(Source records)
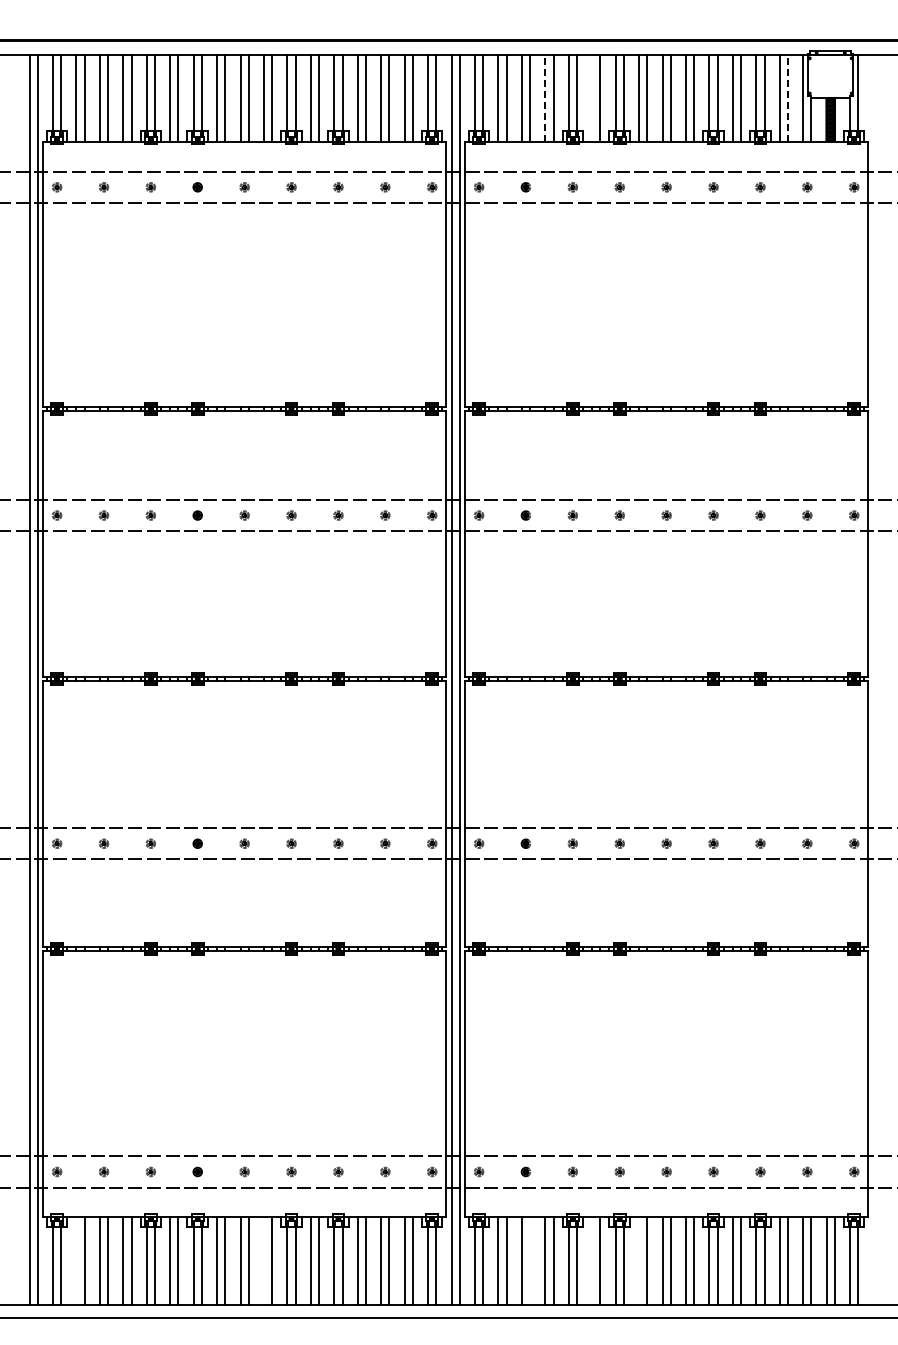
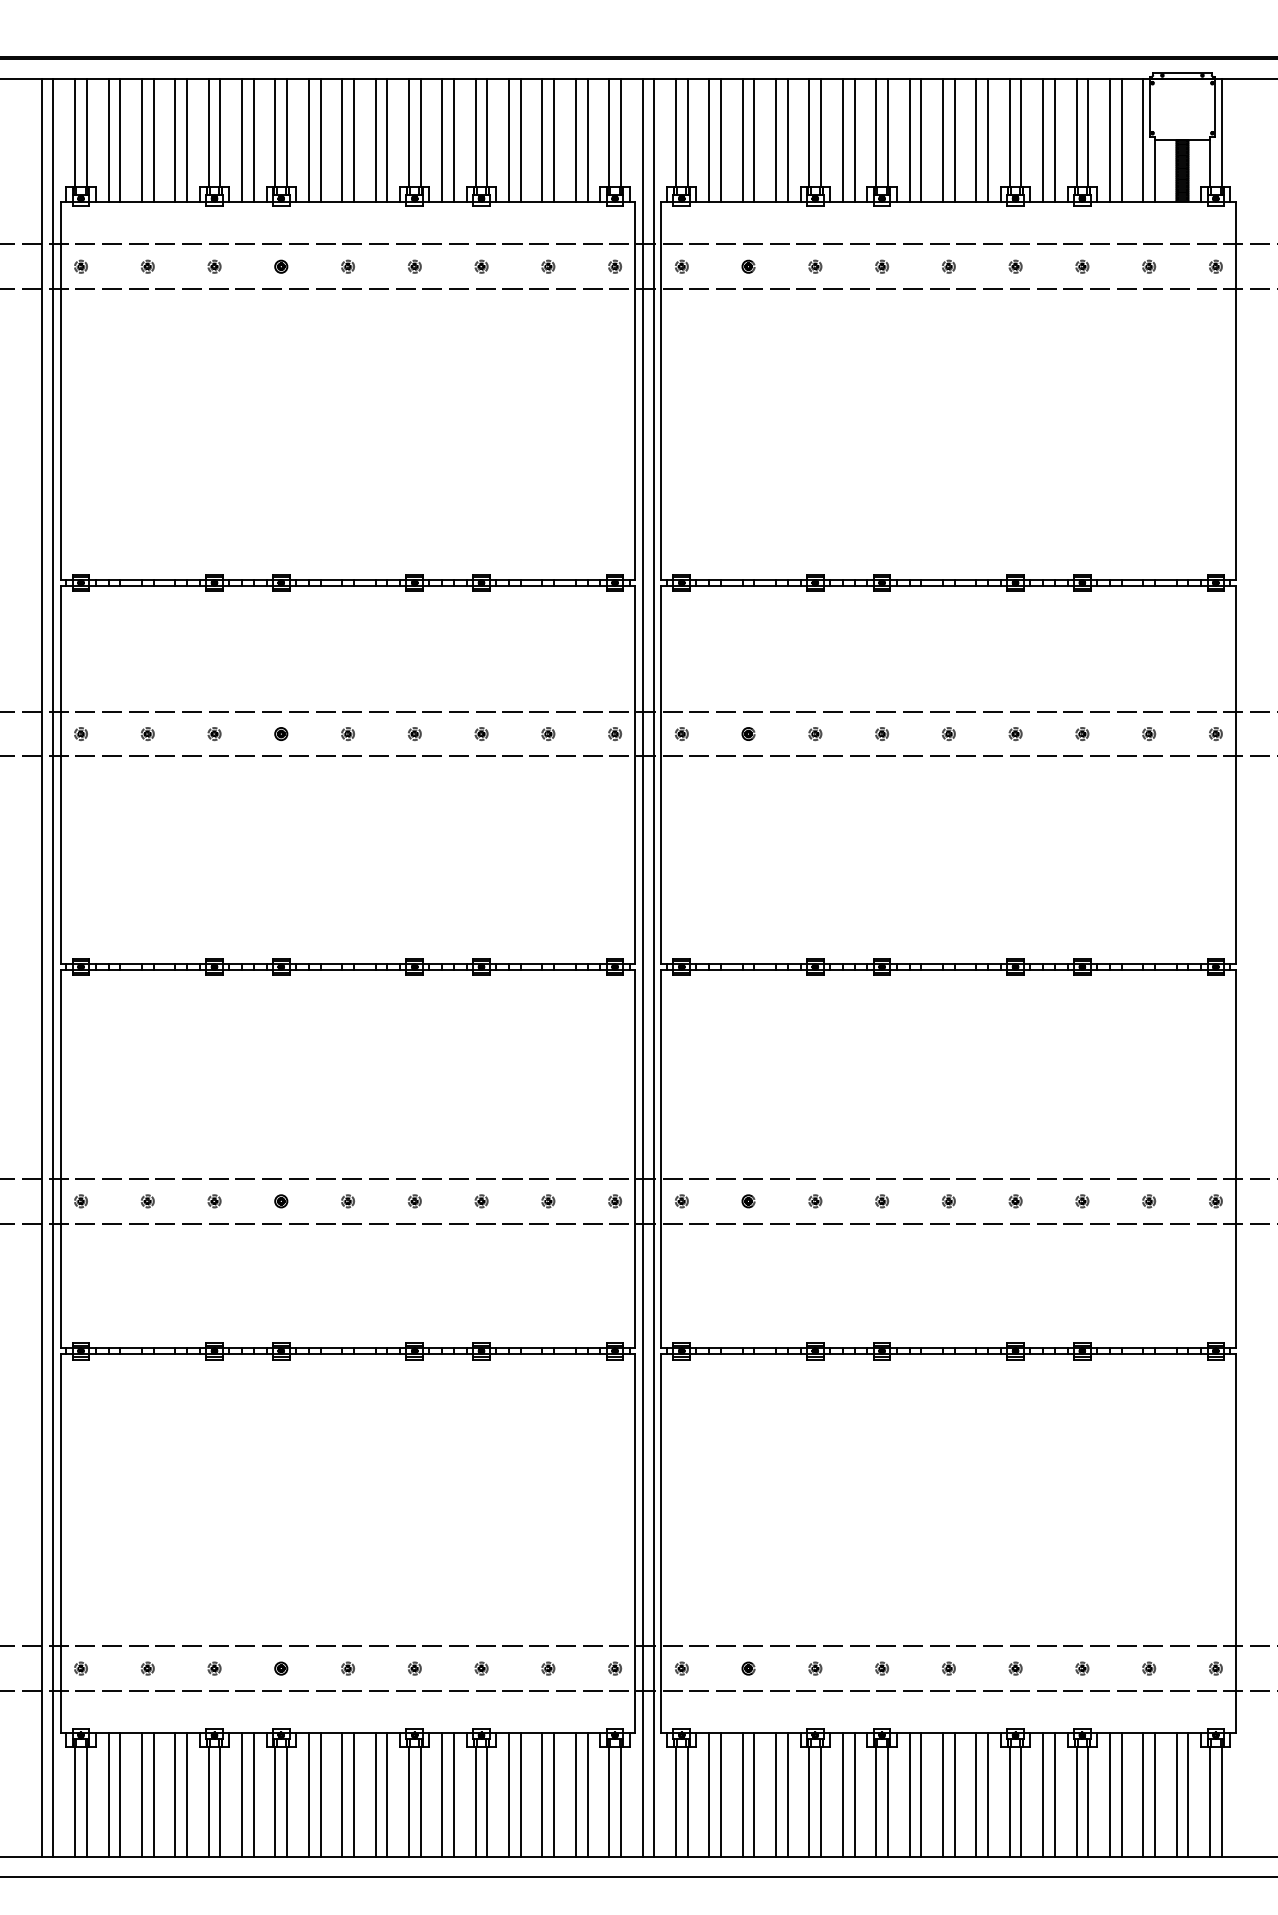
line: (545, 97) -> (776, 138), dashed -> solid
line: (787, 97) -> (1120, 138), dashed -> solid
line: (592, 98) -> (843, 140), added
line: (76, 1260) -> (108, 1794), added
line: (263, 1260) -> (374, 1794), added
line: (530, 1260) -> (755, 1794), added
line: (592, 1260) -> (843, 1794), added
line: (639, 1260) -> (910, 1794), added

What you should do: For each line above that has the word "dashed", add one to a tally, and report the final tally alone.

Solved problem: 2